Take the line with "line: (1146, 1225) -> (919, 982), removed" and all lines after it, through the end of the records below, and repeat them exactly.
### INPUT DATA
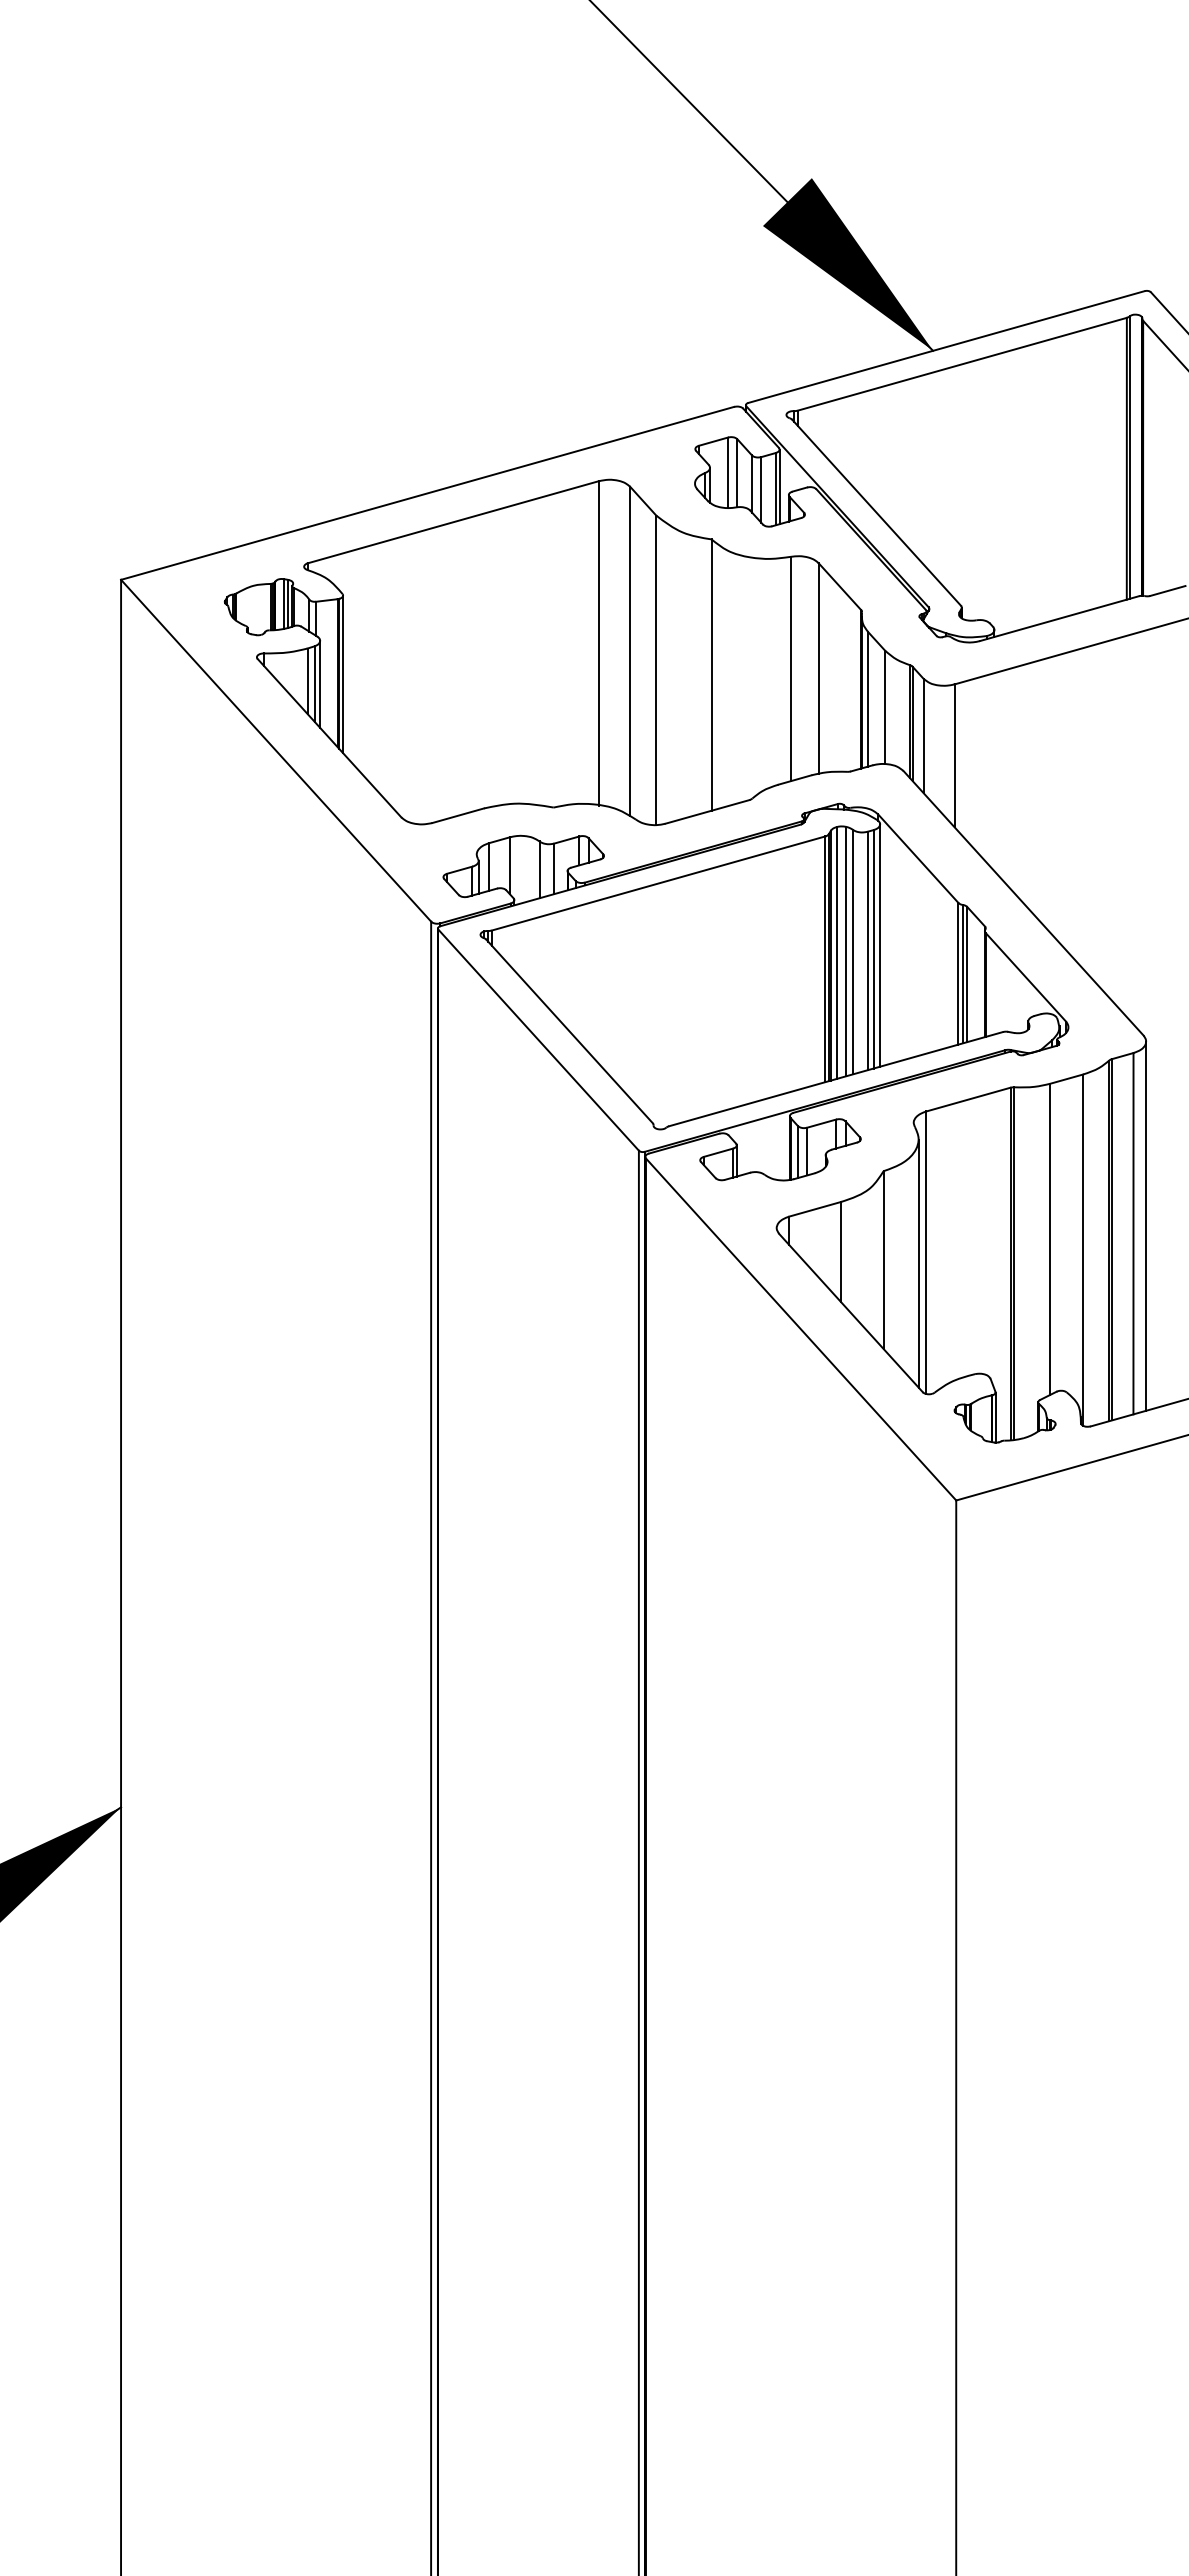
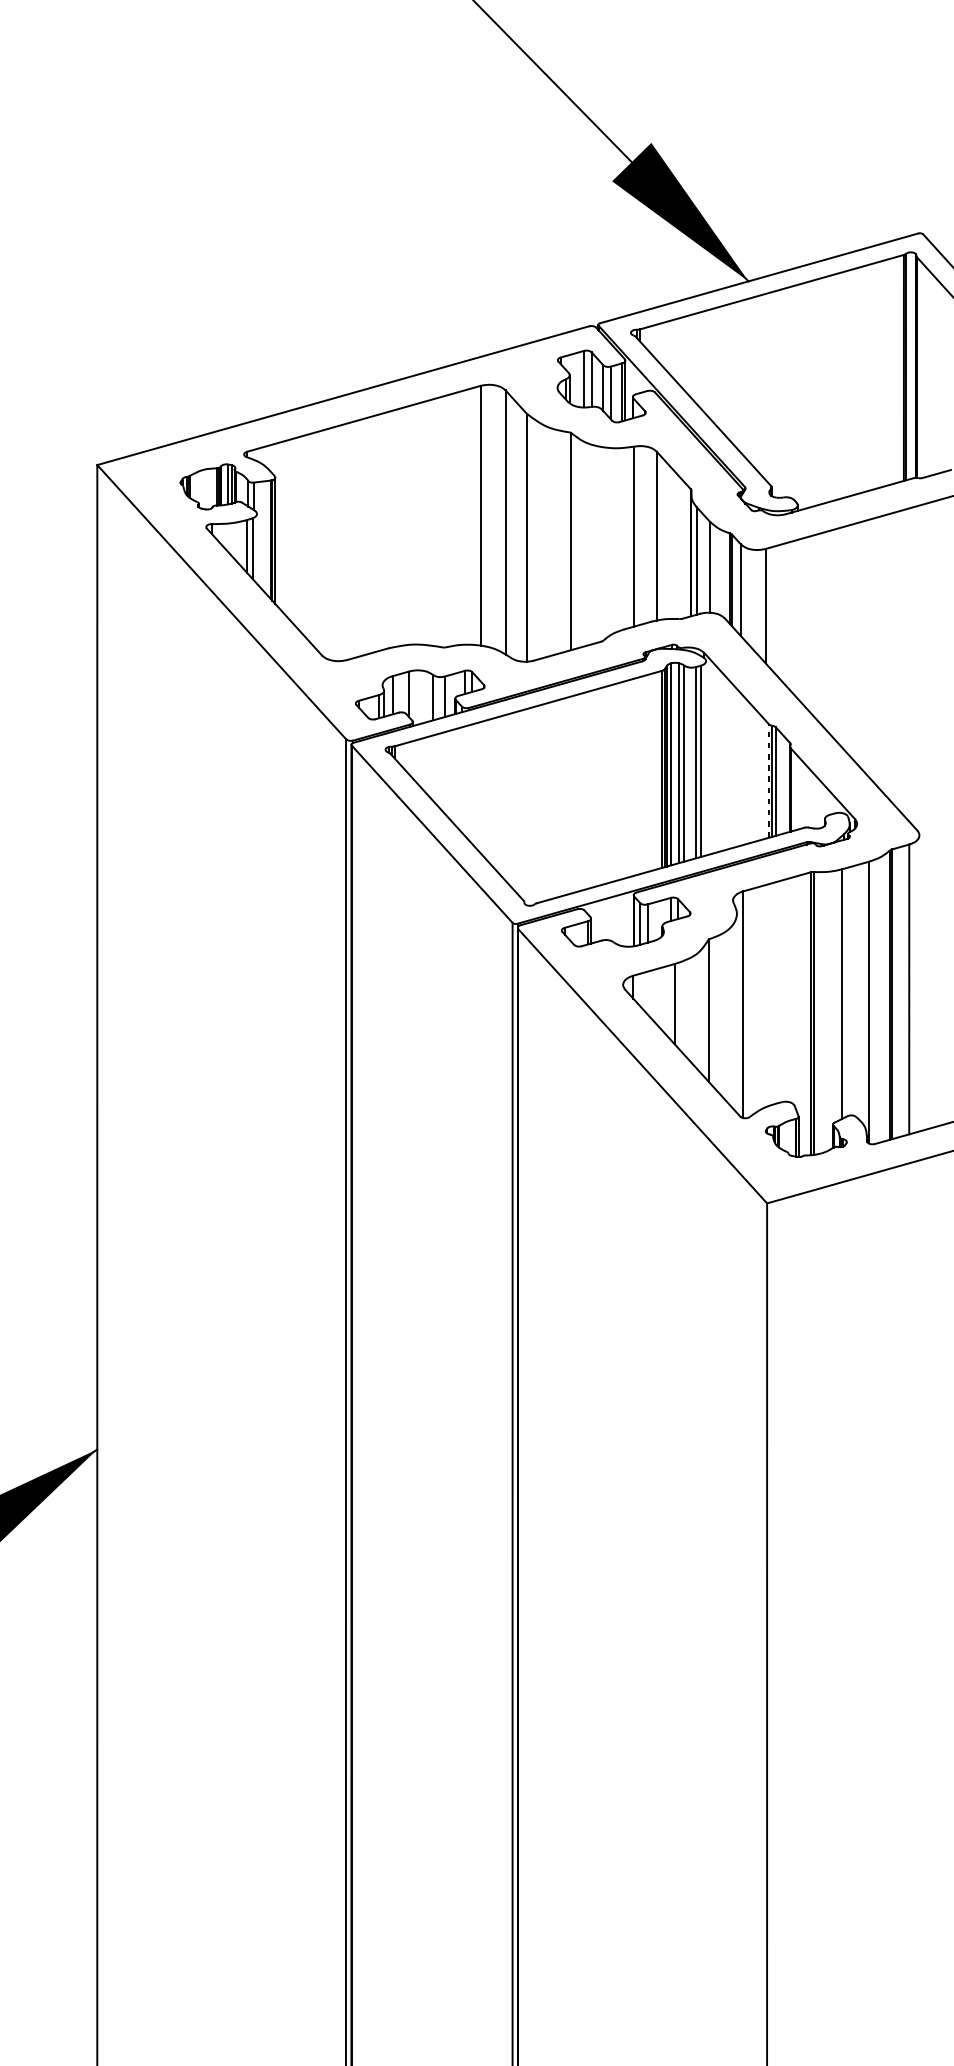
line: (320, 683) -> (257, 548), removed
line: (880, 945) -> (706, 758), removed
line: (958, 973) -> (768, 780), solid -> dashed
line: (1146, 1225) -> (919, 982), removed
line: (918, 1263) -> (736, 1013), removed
######
_EXERCISE SOLUTION:_
line: (1146, 1225) -> (919, 982), removed
line: (918, 1263) -> (736, 1013), removed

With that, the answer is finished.